The court held in a 5-4 decision that the school did not violate CLS's rights because the "all-comers" policy applied equally to everybody. CLS, if it wanted to be recognized on campus, would have to abide by the "all-comers" policy and admit gay students — or anybody else — who did not share the society's core beliefs.
"It was a ruling that didn't bear any resemblance to what was actually occurring on the University of California at Hastings campus," said Frederick Mark Gedicks, another professor at BYU's law school. "What you really want to know is can the university apply a different rule to the Christian Legal Society than they apply to every other student society. And if that is what Hasting was trying to do, I would have said that is outrageous. If you want to let students discriminate on the basis of various factors because those factors define the essence of their organization, then you must let religious organizations discriminate too. So it is all or nothing. Everybody gets to discriminate or nobody gets to discriminate."
Adam Kissel, who is vice president of programs at FIRE, thinks it is too early to see the full impact of what the case is going to mean across campuses: "The decision came out probably too late last year for universities who wanted to implement an 'all-comers' policy to change up their student handbook in time for the fall."

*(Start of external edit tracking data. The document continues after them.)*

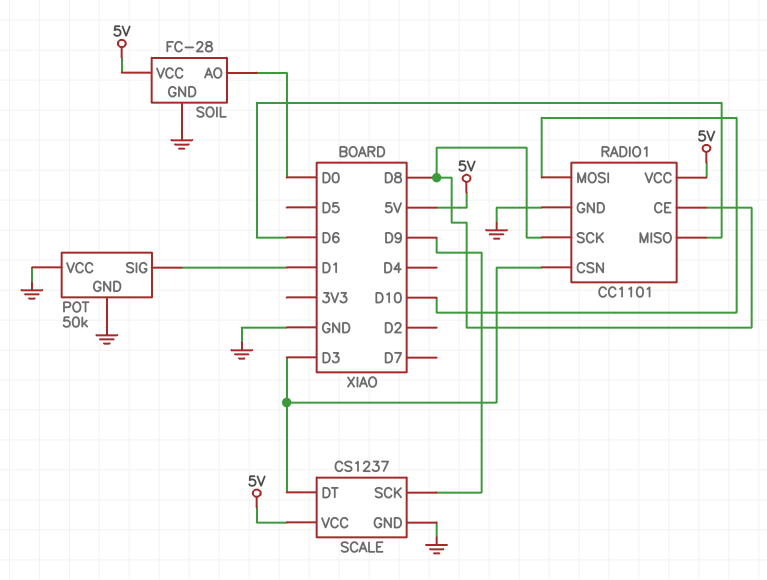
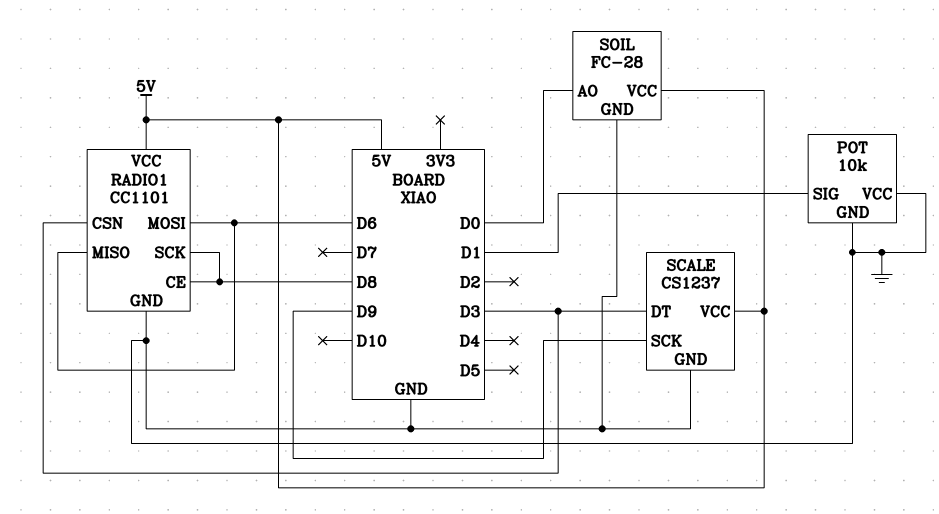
POT: 50k -> 10k
RADIO1 pin MOSI: D10 -> D6

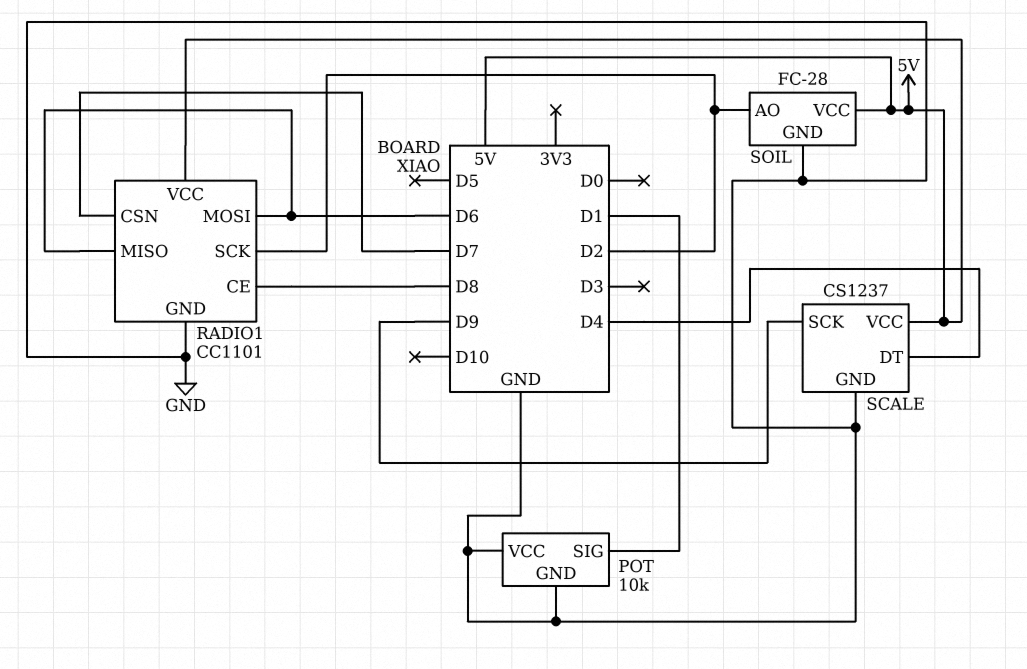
RADIO1 pin CSN: D3 -> D7
RADIO1 pin SCK: D8 -> D2
SCALE pin DT: D3 -> D4
SOIL pin AO: D0 -> D2

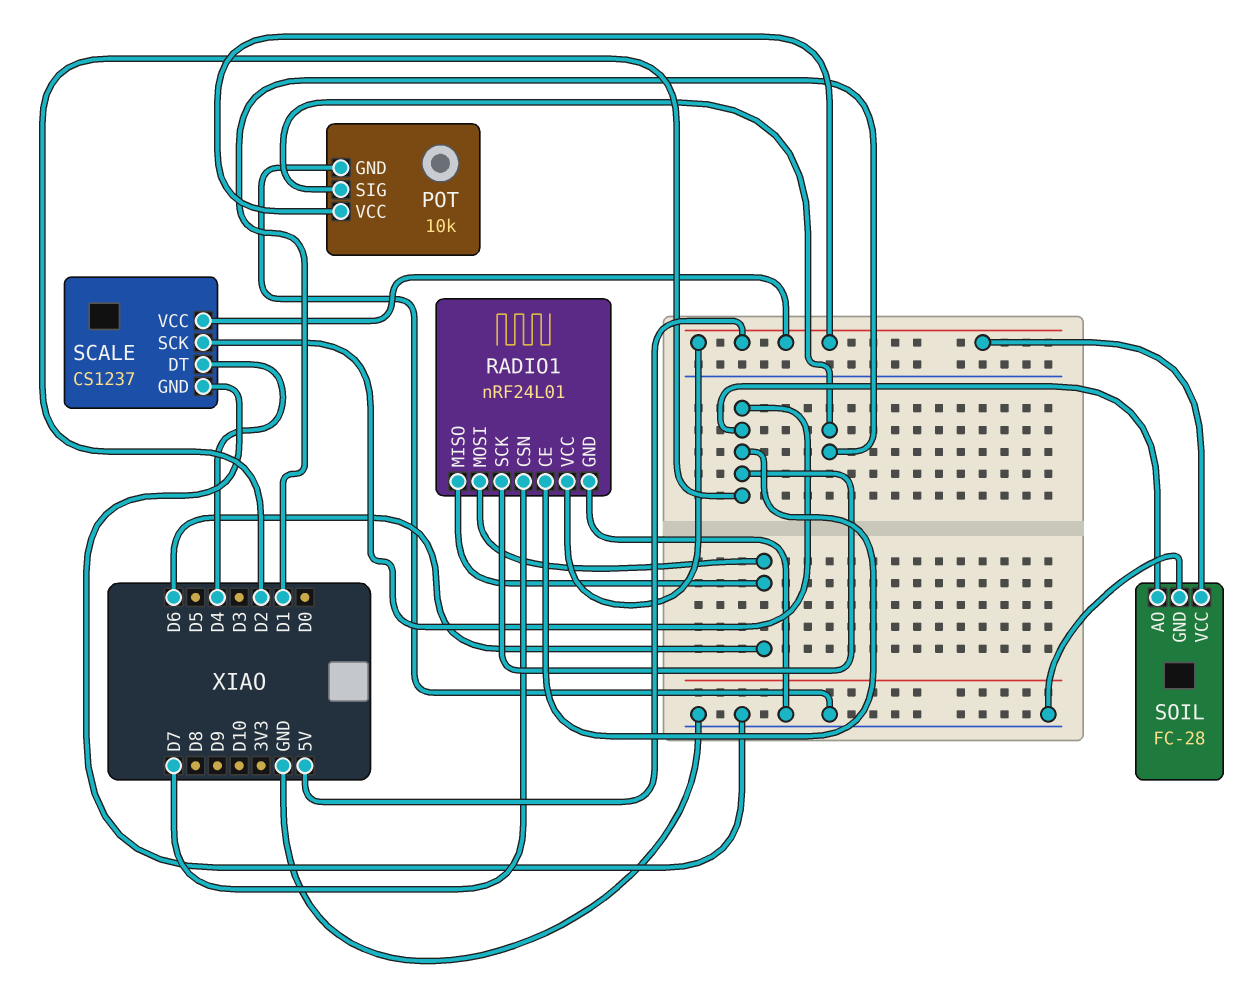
POT pin VCC: GND -> 5V
RADIO1: CC1101 -> nRF24L01
RADIO1 pin CE: D8 -> D2
SCALE pin SCK: D9 -> D2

Scharffs said, "Most universities just want to have a policy that will prevent them from being sued."He said the case gives momentum to the policy because if a university puts an "all-comers" policy into place it could make them "judgment proof." Lukianoff, however, thinks that an "all-comers" policy has its own problems. It may work for intramural sports, but falls down when you try to apply it to ideological groups. "I can't imagine it working in any other way than just being a total nightmare for every administrator on a campus. And I think that is one of the reasons you haven't seen them pop up too much," Lukinoff said. "You would have situations where the Republicans would show up at the College Democrats meetings just trying to find out what their strategy is for the year and then say, 'Hey, you can't kick me out. You have to accept everybody,' It will turn it into a complete free-for-all." From case records, it appears that very few public universities — probably less than 20 — had an "all-comers" policy in place when the case was decided. The question is will other schools follow suit? Universities will have to balance their desires to use an "all-comers" policy to enforce nondiscrimination guidelines with the possibility, expressed by Justice Antonin Scalia during oral arguments, that it will allow "atheists not just to join (Christian groups), but to conduct Bible classes."